Editor: Is there a community of like-minded designers in your area? Have you ever thought about teaming up with them to set up a group show, one that you could export to another city? Well, Anonymous Designer figured he'd do just that--and here's what he found.
Where I live in City A, there are a lot of individual designers, but not much of a design community. So ever since I graduated design school I've been trying to organize some group shows here to get some community going. We all want to get our work out there and explore the larger markets outside of City A, so a group show held in larger City B made sense.
So last year, me and a half-dozen other designers put together a group show and exported it to City B. It ended up being a bit of a nightmare because the curator was sort of a train wreck. But this year we decided to repeat the experience and hold another group show in City B. We figured it would be easy this time—new curator, and we had the experience, contacts and relationships from last year that taught us what we needed to do and in what order. Simple, right?
Wrong. This year turned into a clusterfuck. You festival-goers probably have no idea what's going on behind the scenes, so here's my list of Top Ten Problems with Organizing a Group Design Show, in order of how they unfold.
1. Getting Funding
To set up a group design show, you need sponsorship and funding. Last year we hit up corporations, manufacturers, wealthy families that patronize the arts, anyone local who had anything to do with design. After they all said no we resorted to cold-calling everyone in our network. Here's what we found: Everyone in City A was excited about the prospect of this group show, but except for just one production house willing to sponsor us, no one was excited enough to fork over some cash.
So this year we decided to try crowdsourcing, turning to Kickstarter for our funding. And we found that putting together a Kickstarter campaign is a real bitch! It is a process: Writing and editing the script, finding a good videographer, setting up the lighting, shooting video clips, traveling around different shops to shoot more video clips, finding a video editor, recording the voiceovers for the videos, not to mention getting all of the stuff organized for the actual campaign web page.
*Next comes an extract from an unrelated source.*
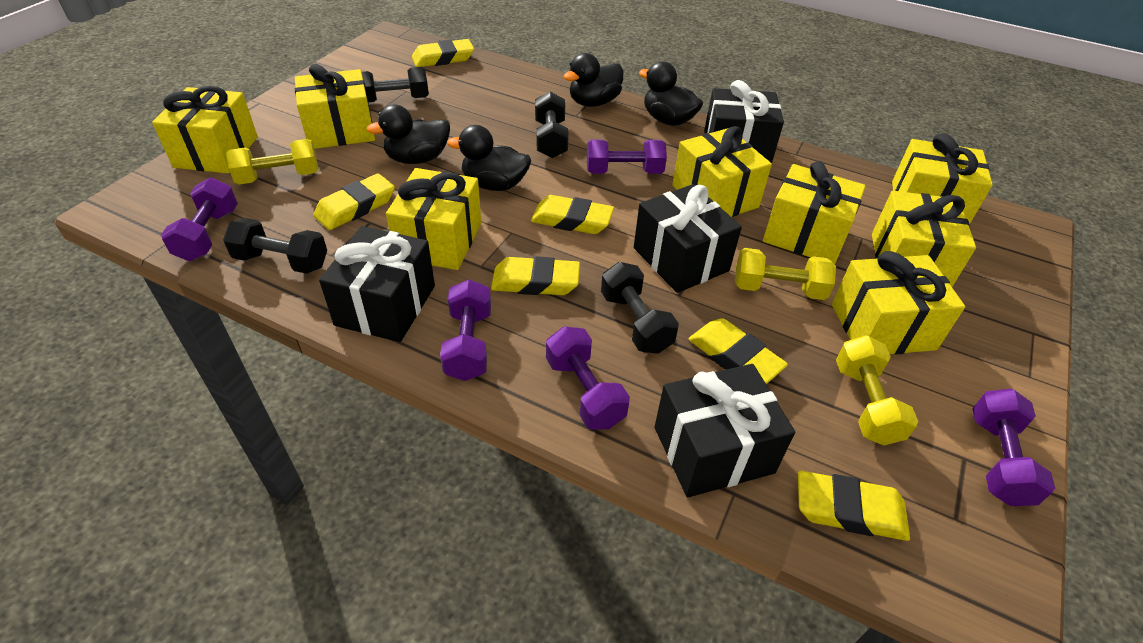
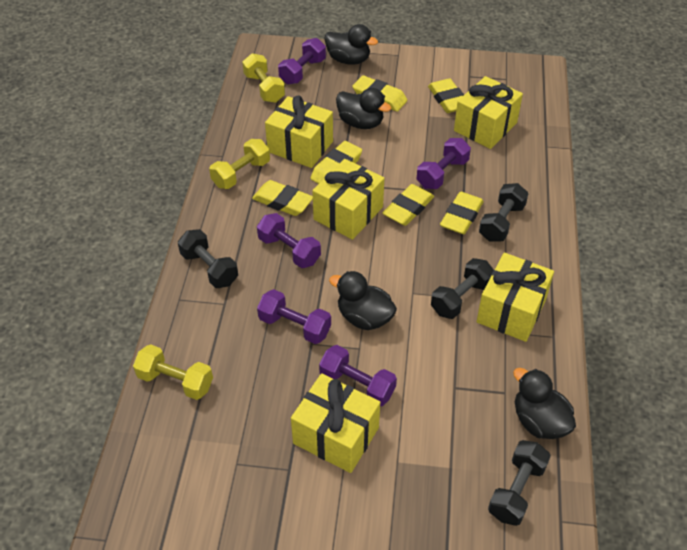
black gift: 4 -> 0
yellow gift: 8 -> 5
Don't underestimate how long it takes to try to get all of these things right.
2. Organizing Your People
Setting up a group show involves endless emailing. You've got a dozen designers in the show, several organizers, sponsors, partial sponsors, and it's a constant communications snafu. Some people weren't CC'ed when they should've been, someone did a "Reply" when they should've done a "Reply All" so now some people only got part of the information, someone typed "can" when they meant to say "can't," et cetera. You are constantly glued to your phone and practically getting an electromagnetic tan from the screen.
3. Attitudinous Designer Wrangling
Take any group of designers from anywhere in the world, and you're going to have a percentage of prima donnas and people who are extremely worried about themselves. We started this group show with the goal of creating this community, this team of designers, that are all going to show their work together. But the truth is a lot of people feel entitled, and feel that they deserve something more from the rest of us, as if we are some sort of nonprofit designed to serve their personal ambitions. So you've gotta constantly manage these people's personalities.
4. Space Design
It's a group show, so you're designing a space that fits into your plot at the venue and supposedly will show everyone's work to best effect. But everyone has an opinion. Nobody can agree on how this space should look, the feel of it, the materials, who gets the corners, and then there's the cost. So at the time of me writing this, my group is locked in fucking gladiatorial combat over issues with the design of the space.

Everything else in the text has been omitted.